## Items listed in a dataset
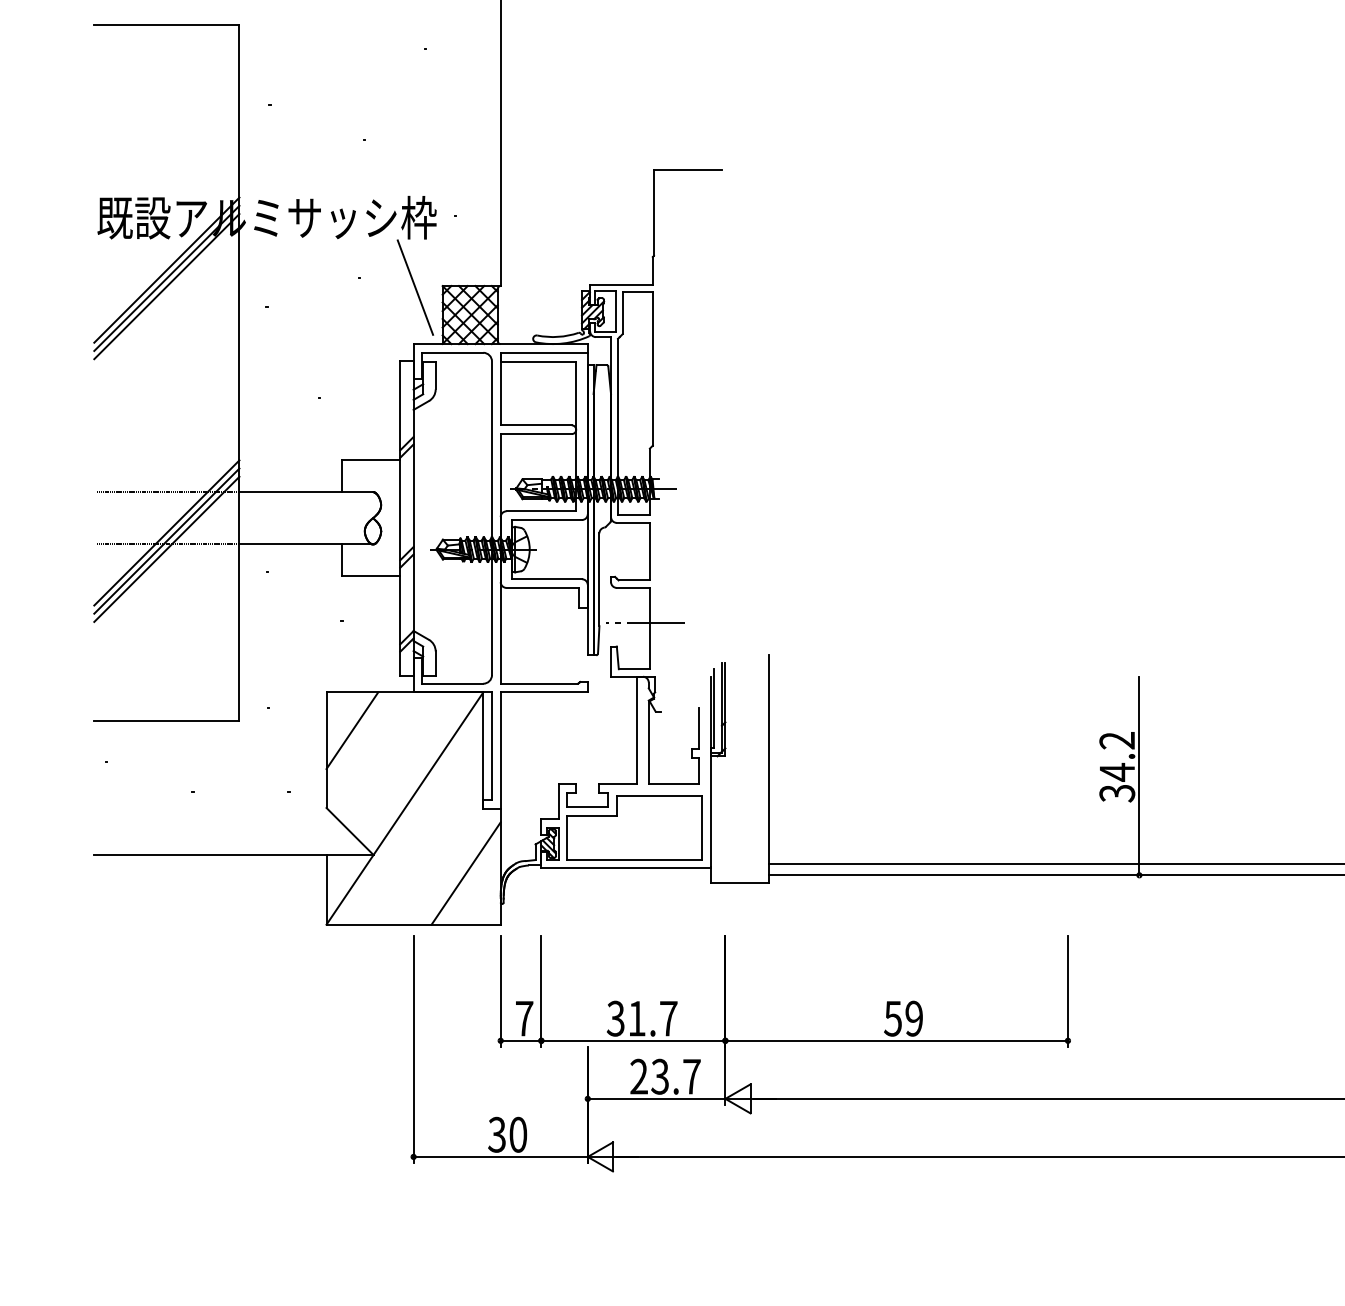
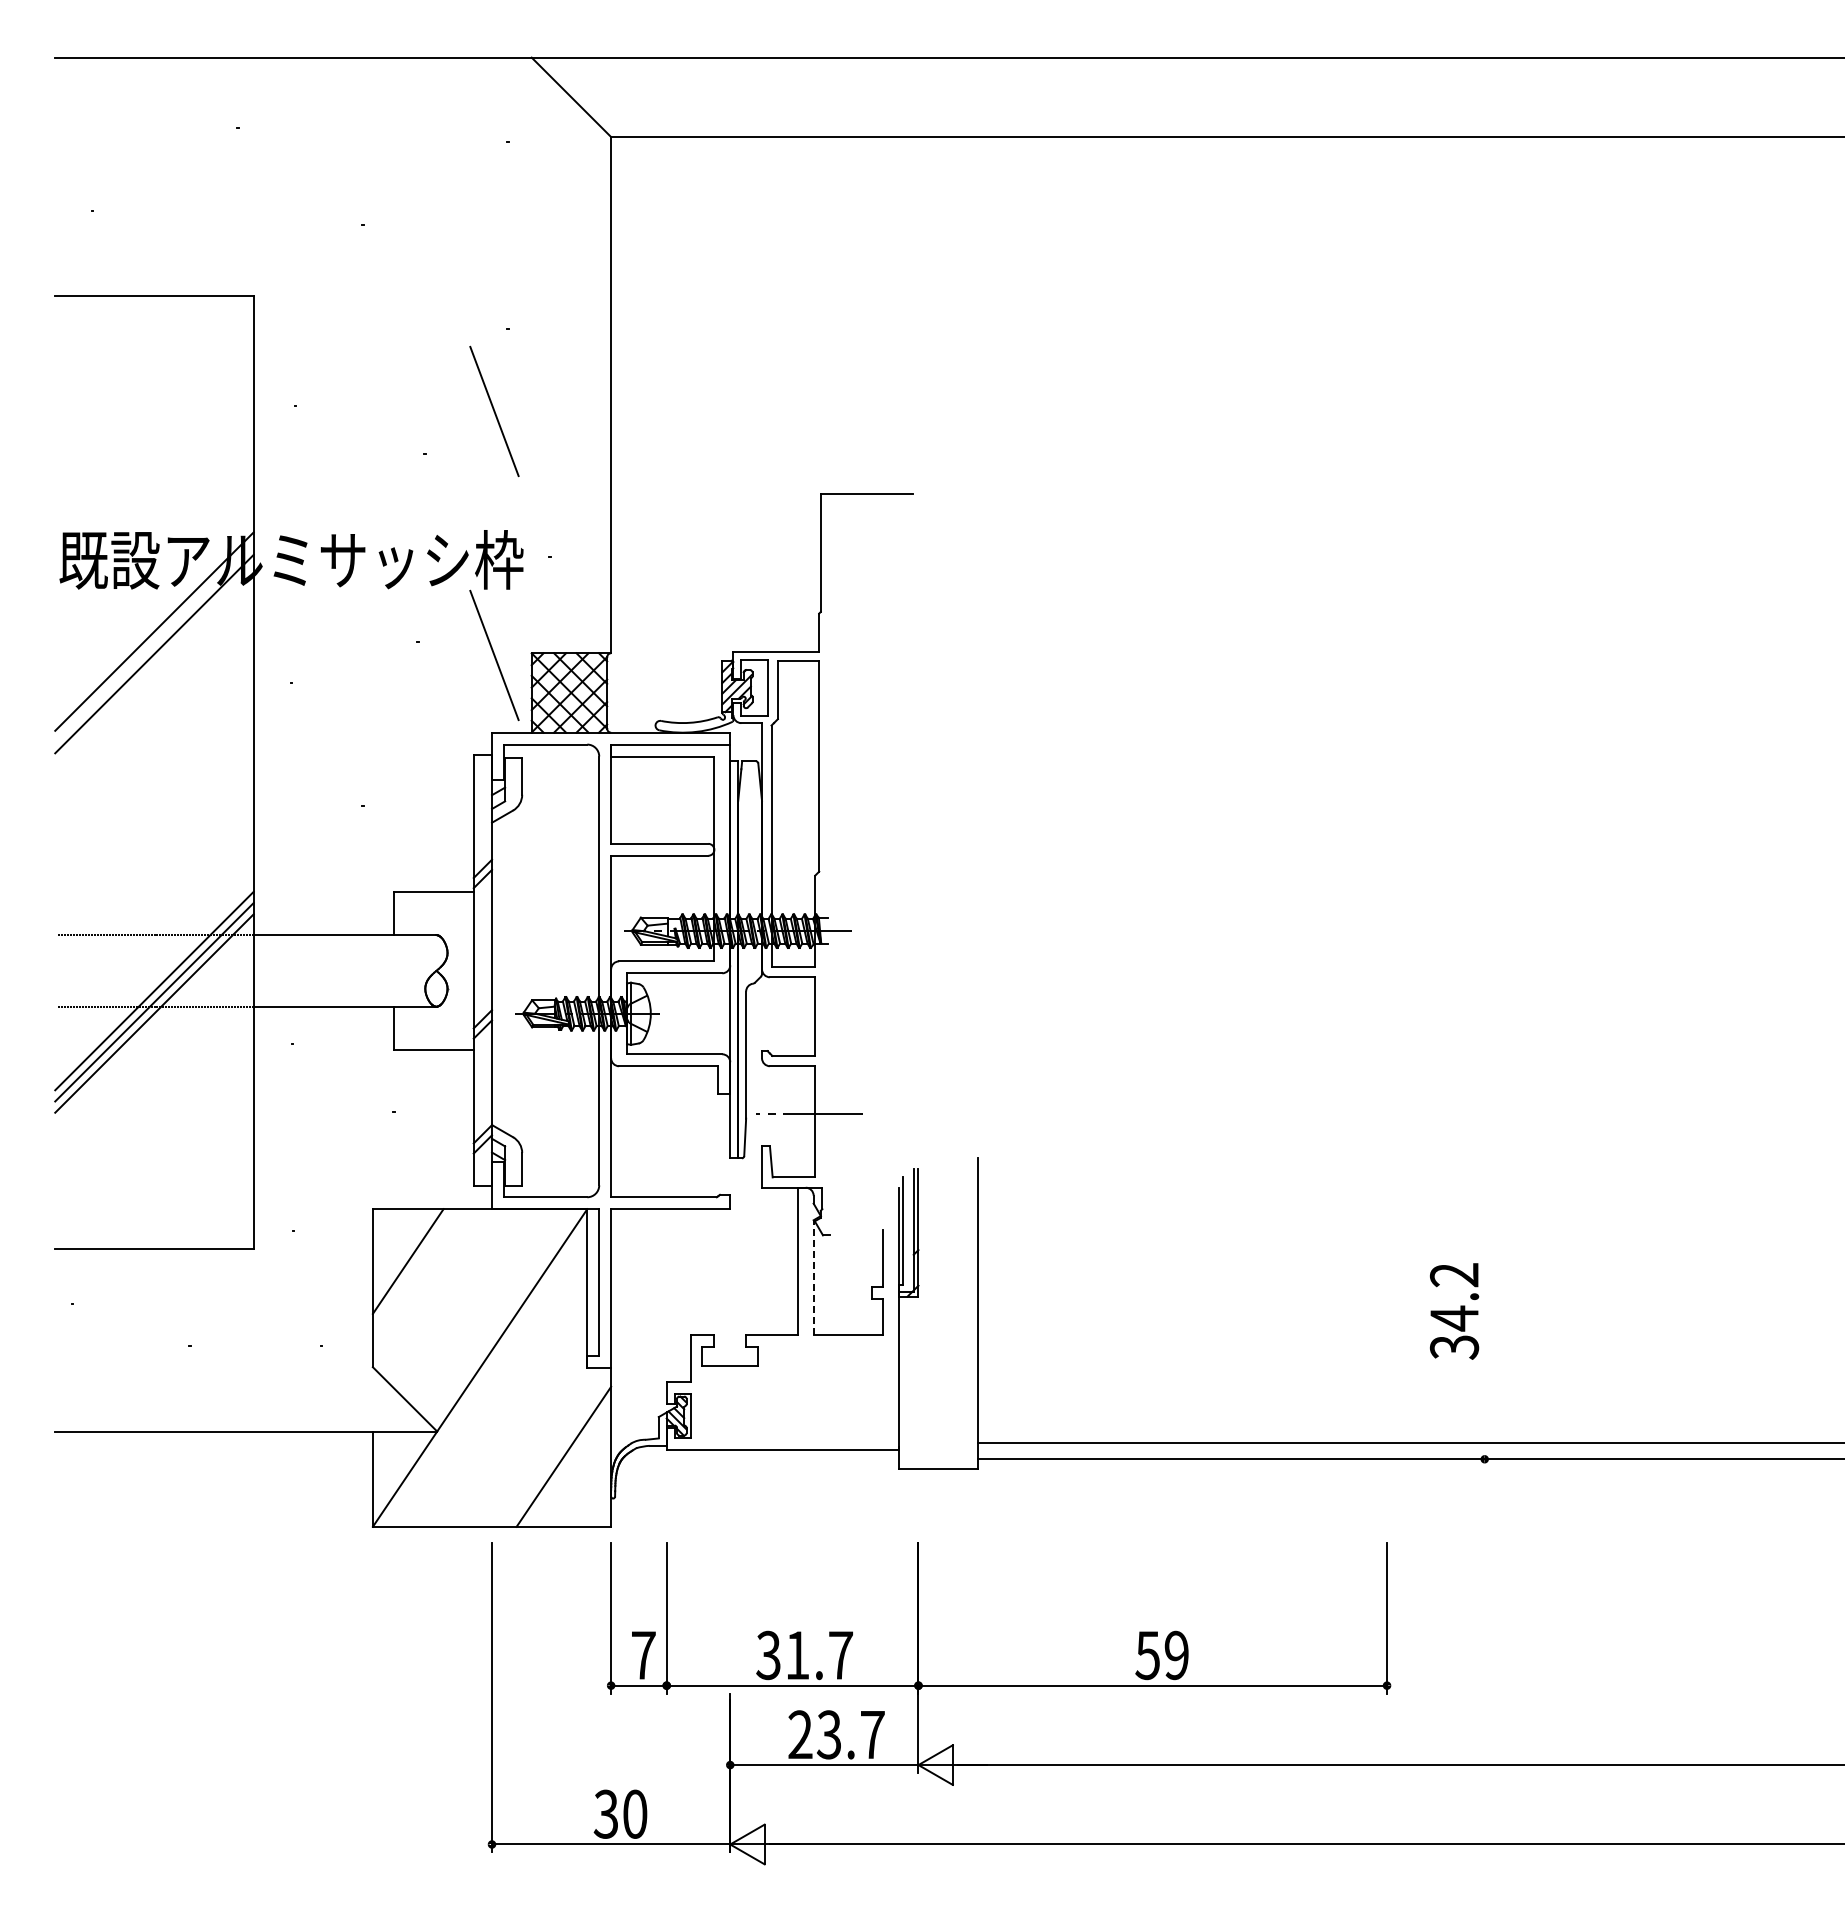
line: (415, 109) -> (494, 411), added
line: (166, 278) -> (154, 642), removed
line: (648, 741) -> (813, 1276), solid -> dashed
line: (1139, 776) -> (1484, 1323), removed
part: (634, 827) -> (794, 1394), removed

## Your objective
Retype the data exactly as it stands, but keep the images out of your copy.

## Written response
line: (415, 109) -> (494, 411), added
line: (166, 278) -> (154, 642), removed
line: (648, 741) -> (813, 1276), solid -> dashed
line: (1139, 776) -> (1484, 1323), removed
part: (634, 827) -> (794, 1394), removed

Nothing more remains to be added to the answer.